呼吸は深く、皮膚の異変は跡形もなく、苦しみの影はすでに去っていた。
「……本当に……」
レインはゆっくりと起き上がり、眠る患者を見つめた。胸の奥に、じんわりとあたたかいものが広がる。
──確かに、癒したのだ。誰かの命を、自分の手で。
その瞬間、リーナが目を覚まし、ぱっと顔を上げた。
「レイン先生……! 起きたんですね!よかった!!」
涙ぐみながら笑うその姿に、レインも力なく微笑んだ。
「ごめん……でも……ありがとう。二人とも……」
彼の言葉に、メルキオルは無言で頷き、リーナは目を拭った。
その夜、三人はひとときだけ、静かな時間を過ごした。
外では夜風が草木を揺らし、どこか遠くでふくろうが鳴いていた。
──小さな村の片隅で、新たな“医術”が生まれつつある。
それは、癒しの魔法を継ぐ者たちの、最初の成功の記録だった。
そしてレインは、もう一度だけ深くまぶたを閉じる。
今度の眠りは、ただ疲れを癒すためのもの。
命を削る代償ではなく、“人を癒す者”としての、確かな安らぎだった。
* * *
その頃──王都セラフィムの東端、アンティア教会総本山・第三聖堂の地下礼拝室では、蝋燭の火が静かに揺れていた。

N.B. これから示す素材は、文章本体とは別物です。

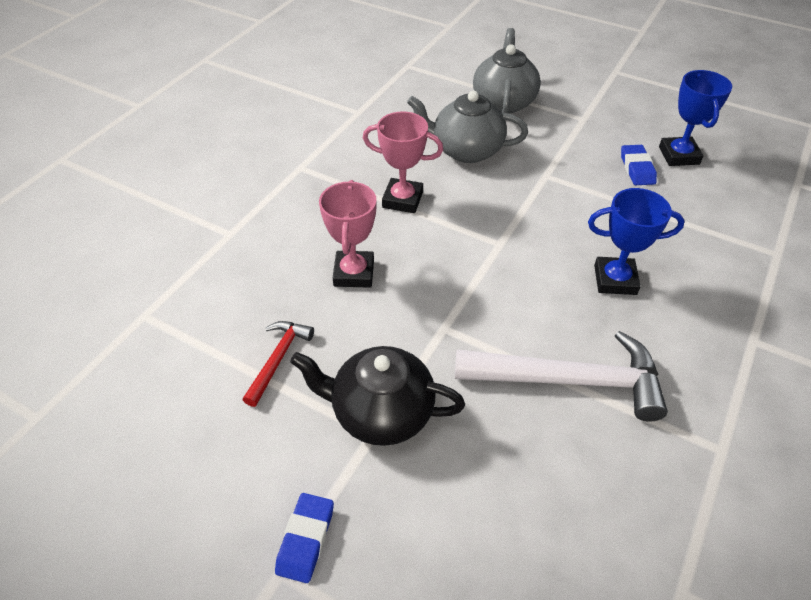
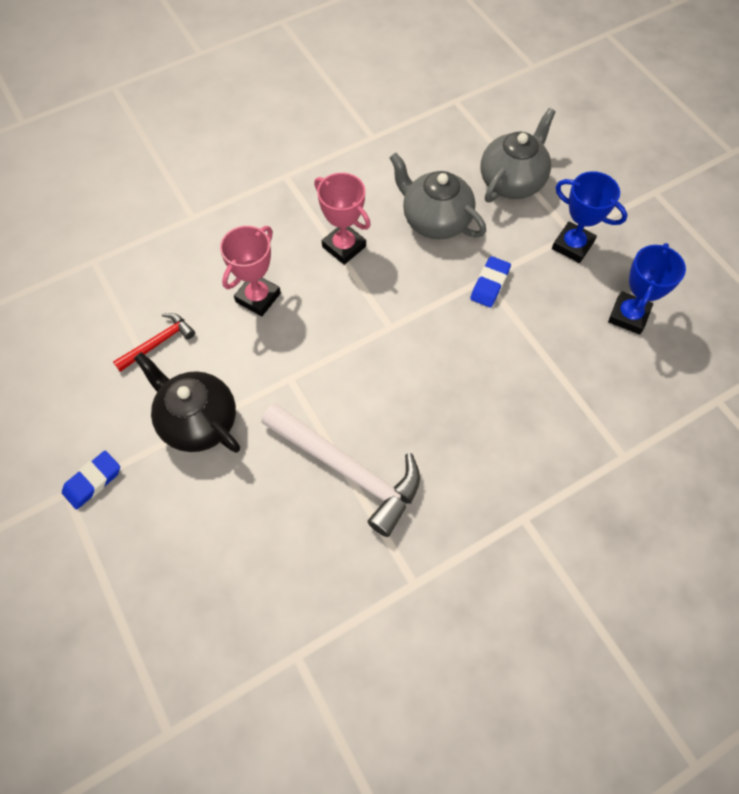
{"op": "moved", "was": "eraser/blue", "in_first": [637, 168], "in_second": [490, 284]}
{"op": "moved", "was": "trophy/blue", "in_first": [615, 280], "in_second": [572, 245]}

巨大な聖像の前、漆黒の法衣に身を包んだ男が一人、静かに跪いている。
男の名はルキウス=サルヴァリス。教会が誇る“審問の剣”──異端審問官の中でも、特に高位に位置する存在だった。
その背後で重厚な扉が軋みを上げて開かれる。
「ルキウス殿。聖典院議会より、正式な命が下りました」
報告を伝えたのは若き助祭であったが、その声には明確な畏れがあった。
ルキウスは返事もせず、ゆっくりと立ち上がる。
「場所は?」
「西方辺境、ティル村周辺。かつて“ソワン族”の血を引くとされる者が潜伏していた記録があります」
「……癒しの魔法。既に“診療”と称して、人の病を治していると?」
助祭はわずかに身をすくませながら頷く。
「はい……“びょういん”なる施設を立てようとしている、との噂も。現在は真偽を調査中ですが──」
「異端であることに変わりはないわね」
ルキウスは無感情に言い放つと、腰に佩いていた長剣をゆっくりと解き、静かに鞘からわずかに抜く。
刃は黒銀に光り、まるで祈りを拒むような冷たさを湛えていた。
「ソワンの末裔は“知識”を持つ。ならばその知識ごと、聖火で焼き尽くさなきゃね」
「……はっ」
助祭が頭を垂れる。
ルキウスは剣を納め、神像の前に一礼すると、くるりと踵を返して歩き出す。
「神の恩寵の名のもとに。私が“真理”を示すとき……行くわよ!!」
蝋燭の火が一つ、ふっと消えた。
ルキウス=サルヴァリス──
彼の出立により、再び“魔”と“癒し”の系譜が教会の前に浮かび上がろうとしていた。